Spotlight: Unsere Helden (Archivversion) Jonas Folger

Motorradsport in Deutschland – das Thema hat viele Gesichter. Einige sind der Redaktion besonders aufgefallen, und gerne stellen wir sie den MOTORRAD-Lesern vor.

Genau einen Tag vor dem Erscheinen dieser MOTORRAD-Ausgabe, am 13. August 2008, feierte im oberbayerischen Schwindegg ein junger Mann seinen 15. Geburtstag: Jonas Folger. 15 werden – ein durchaus interessanter Termin. Mobilität wird ein Thema: 15-Jährige dürfen in Deutschland Mofa fahren. Geldverdienen auch, denn um den fahrbaren Untersatz zu finanzieren, darf das Taschengeld durch kleine Jobs wie Zeitungen austragen aufgebessert werden. Des Weiteren hoch im Kurs: Online-Spiele mit per Internet-Telefonie verbundenen Kumpels oder auch Poker-Partys.

Mit alldem hat Jonas Folger wenig am Hut. Mobil ist er schon lange, als Frequent Traveller auf der Flugroute München-Barcelona, wo er seit zweieinhalb Jahren die MotoGP-Academy besucht. Das ist die Nachwuchsschmiede des Grand-Prix-Vermakters Dorna, wo der strenge Ex-GP-Fahrer Alberto Puig Talente wie MotoGP-WM-Kandidat Dani Pedrosa förderte.

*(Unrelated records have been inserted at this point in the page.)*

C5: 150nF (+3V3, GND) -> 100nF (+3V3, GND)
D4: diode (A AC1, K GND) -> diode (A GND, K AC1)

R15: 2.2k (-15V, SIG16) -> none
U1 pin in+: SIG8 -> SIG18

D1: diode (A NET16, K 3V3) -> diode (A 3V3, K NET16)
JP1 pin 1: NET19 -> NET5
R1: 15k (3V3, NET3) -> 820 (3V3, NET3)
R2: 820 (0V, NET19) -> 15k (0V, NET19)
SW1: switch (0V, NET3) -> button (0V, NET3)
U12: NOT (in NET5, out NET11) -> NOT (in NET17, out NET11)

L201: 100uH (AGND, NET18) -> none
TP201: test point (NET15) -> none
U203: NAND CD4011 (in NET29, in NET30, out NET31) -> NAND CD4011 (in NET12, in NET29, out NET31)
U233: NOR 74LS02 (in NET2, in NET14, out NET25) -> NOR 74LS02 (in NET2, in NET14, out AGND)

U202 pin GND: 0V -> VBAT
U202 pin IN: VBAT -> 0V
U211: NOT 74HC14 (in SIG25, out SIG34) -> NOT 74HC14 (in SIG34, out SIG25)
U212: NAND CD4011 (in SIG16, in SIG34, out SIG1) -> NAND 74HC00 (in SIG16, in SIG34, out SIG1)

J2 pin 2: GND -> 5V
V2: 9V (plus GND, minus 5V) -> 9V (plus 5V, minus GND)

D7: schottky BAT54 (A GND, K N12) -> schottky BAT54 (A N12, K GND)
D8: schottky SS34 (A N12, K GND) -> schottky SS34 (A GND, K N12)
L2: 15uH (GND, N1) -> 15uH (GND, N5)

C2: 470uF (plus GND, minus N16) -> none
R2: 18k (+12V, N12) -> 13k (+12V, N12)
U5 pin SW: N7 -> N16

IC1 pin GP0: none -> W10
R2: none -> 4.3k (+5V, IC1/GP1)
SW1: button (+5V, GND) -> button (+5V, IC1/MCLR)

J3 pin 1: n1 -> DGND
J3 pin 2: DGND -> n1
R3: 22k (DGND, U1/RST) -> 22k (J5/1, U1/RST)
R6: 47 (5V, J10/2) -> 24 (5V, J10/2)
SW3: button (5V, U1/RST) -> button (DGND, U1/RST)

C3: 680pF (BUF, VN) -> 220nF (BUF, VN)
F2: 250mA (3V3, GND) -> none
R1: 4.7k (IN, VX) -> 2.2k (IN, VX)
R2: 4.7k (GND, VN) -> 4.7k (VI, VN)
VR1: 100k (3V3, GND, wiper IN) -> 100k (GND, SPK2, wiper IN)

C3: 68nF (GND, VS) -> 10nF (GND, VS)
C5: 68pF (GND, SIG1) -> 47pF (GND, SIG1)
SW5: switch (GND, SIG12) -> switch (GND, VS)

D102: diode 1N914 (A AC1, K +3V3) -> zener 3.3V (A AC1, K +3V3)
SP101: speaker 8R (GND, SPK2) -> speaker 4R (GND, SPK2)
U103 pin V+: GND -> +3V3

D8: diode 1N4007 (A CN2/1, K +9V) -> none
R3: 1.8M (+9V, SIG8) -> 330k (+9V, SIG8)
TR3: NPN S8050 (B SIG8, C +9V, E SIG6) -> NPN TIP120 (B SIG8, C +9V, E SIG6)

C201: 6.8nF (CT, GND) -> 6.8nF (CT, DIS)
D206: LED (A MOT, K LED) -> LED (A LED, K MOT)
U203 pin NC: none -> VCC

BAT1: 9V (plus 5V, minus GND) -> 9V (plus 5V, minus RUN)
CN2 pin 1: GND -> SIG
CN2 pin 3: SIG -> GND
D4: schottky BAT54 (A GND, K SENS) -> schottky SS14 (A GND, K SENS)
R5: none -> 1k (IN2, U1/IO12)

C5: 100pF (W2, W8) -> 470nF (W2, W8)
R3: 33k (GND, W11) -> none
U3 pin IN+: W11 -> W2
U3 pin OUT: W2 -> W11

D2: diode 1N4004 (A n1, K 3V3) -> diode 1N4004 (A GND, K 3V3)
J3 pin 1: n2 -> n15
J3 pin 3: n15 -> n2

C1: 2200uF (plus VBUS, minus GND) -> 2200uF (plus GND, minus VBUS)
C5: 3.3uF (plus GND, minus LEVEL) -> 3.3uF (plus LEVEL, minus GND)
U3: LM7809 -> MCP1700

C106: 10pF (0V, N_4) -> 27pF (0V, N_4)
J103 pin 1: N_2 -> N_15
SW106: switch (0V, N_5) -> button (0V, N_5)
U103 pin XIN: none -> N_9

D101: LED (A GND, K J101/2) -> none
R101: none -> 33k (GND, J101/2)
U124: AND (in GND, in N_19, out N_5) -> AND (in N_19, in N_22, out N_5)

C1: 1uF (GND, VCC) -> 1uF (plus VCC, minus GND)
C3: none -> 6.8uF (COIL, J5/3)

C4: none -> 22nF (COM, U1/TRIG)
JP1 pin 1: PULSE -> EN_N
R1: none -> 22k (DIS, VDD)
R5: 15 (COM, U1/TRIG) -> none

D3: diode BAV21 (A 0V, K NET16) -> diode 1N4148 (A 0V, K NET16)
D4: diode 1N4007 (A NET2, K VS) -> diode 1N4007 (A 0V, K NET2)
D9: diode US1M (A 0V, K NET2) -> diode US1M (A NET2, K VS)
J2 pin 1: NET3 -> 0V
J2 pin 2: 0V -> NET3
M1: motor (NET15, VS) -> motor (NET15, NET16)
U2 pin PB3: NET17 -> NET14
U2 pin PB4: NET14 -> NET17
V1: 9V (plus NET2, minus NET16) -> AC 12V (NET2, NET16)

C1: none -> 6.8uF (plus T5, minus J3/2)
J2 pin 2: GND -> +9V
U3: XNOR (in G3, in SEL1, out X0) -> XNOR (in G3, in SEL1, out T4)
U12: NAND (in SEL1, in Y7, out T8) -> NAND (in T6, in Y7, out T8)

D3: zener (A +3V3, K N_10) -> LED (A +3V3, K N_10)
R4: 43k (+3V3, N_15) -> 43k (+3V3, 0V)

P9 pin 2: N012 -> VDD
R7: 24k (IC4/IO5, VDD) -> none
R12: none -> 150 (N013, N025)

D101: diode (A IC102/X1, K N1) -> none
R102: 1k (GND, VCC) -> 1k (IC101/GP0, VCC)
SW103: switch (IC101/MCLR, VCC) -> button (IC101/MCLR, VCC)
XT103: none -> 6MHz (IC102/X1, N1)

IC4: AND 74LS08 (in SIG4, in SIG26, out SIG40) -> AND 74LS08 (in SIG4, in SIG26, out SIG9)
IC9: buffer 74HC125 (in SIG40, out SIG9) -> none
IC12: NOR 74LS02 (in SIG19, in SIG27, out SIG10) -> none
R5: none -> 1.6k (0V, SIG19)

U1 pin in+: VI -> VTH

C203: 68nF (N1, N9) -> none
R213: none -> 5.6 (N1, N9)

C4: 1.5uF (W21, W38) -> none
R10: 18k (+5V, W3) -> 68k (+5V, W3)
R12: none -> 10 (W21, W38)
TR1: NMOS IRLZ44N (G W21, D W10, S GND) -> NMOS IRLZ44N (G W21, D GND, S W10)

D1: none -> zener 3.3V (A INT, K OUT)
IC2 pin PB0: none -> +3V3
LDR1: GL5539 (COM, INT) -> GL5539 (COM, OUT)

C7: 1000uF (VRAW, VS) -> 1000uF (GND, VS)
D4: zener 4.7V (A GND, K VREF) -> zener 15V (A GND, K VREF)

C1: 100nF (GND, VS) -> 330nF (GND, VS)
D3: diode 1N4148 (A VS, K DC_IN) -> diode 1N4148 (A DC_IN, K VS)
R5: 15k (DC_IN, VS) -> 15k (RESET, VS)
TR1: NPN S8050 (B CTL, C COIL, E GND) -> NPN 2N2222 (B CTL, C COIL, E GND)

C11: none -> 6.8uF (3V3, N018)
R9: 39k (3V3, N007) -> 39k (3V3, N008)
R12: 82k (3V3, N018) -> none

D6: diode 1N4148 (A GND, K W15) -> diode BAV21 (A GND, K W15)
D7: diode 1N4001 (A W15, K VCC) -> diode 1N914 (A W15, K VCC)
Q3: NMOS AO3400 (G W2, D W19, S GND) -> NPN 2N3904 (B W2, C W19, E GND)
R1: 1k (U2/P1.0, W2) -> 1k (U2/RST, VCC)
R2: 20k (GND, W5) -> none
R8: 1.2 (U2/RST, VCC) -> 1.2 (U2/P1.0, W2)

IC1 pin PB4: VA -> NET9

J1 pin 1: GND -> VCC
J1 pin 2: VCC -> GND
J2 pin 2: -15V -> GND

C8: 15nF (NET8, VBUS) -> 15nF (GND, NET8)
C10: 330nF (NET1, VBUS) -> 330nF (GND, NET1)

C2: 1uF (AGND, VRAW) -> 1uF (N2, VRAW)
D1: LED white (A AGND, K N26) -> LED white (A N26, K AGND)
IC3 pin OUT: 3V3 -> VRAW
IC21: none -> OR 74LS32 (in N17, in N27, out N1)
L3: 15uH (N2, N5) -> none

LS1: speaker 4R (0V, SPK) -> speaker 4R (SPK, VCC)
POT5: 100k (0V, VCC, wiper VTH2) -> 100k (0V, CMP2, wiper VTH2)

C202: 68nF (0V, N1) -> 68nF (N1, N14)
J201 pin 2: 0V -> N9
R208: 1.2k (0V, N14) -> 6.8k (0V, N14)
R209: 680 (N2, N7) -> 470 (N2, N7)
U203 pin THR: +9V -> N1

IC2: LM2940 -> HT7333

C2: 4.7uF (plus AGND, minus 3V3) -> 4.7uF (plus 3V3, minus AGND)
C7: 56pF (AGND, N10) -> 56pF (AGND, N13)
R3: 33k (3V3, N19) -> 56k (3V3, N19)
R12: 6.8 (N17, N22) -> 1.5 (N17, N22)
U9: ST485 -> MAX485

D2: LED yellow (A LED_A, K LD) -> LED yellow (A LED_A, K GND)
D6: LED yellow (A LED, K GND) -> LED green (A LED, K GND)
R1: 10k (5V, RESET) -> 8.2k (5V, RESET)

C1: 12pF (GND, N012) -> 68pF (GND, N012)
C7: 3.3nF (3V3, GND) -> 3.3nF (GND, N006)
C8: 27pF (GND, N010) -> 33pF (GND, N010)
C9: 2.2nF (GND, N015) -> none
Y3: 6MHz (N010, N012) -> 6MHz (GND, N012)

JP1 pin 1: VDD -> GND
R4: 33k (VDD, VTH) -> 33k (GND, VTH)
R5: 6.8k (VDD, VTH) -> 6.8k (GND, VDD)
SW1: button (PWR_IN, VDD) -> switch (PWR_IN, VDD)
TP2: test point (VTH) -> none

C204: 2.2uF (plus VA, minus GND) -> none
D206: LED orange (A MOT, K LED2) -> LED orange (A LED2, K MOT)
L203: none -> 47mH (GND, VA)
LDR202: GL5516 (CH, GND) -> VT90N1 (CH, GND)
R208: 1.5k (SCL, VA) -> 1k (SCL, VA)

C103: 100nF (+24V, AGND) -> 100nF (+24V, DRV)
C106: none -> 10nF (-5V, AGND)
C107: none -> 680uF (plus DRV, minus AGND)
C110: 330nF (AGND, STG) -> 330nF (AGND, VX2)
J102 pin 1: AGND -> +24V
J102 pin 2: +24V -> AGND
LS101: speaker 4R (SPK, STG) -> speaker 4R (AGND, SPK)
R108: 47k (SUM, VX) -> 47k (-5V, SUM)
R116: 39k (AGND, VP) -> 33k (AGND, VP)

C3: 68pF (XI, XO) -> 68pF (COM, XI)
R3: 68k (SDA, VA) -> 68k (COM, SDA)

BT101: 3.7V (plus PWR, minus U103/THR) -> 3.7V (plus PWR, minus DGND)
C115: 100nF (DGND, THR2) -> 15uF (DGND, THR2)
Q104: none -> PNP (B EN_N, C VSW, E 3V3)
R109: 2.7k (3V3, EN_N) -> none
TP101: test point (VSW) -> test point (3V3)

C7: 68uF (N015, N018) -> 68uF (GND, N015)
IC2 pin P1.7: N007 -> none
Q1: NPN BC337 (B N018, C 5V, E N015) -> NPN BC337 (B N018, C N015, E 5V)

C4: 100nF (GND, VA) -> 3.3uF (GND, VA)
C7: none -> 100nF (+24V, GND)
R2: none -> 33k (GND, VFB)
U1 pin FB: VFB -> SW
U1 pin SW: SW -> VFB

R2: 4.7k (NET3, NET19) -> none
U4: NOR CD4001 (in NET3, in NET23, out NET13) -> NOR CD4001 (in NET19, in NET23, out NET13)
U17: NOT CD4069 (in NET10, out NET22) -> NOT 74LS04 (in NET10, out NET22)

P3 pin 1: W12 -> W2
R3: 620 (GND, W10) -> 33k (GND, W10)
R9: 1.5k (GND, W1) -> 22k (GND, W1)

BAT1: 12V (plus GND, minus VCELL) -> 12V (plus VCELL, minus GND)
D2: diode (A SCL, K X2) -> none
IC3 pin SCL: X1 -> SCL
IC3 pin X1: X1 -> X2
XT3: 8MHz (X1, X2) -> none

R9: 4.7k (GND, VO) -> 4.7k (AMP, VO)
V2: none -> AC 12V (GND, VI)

Das Mofa-Kapitel hat Jonas Folger in einem weiten Satz übersprungen, sein Fahrzeug ist eine weltmeisterschaftstaugliche 125-cm?-Rennmaschine mit rund 54 PS. Folger hat die Academy als erster Deutscher erfolgreich absolviert, war in dieser Zeit mehr in Spanien als in Deutschland, wo er nebenbei für seinen Schulabschluss büffeln muss. Für den Beruf Rennfahrer hat er sich bereits qualifiziert. Mit 15 darf er jetzt in der WM starten.

Am 15. August, zwei Tage nach dem bislang wichtigsten Geburtstag seines Lebens, wird Jonas Folger um neun Uhr zum ersten Grand-Prix-Training seiner jungen Karriere auf die Rennstrecke von Brünn rollen. Wir drücken ihm die Daumen.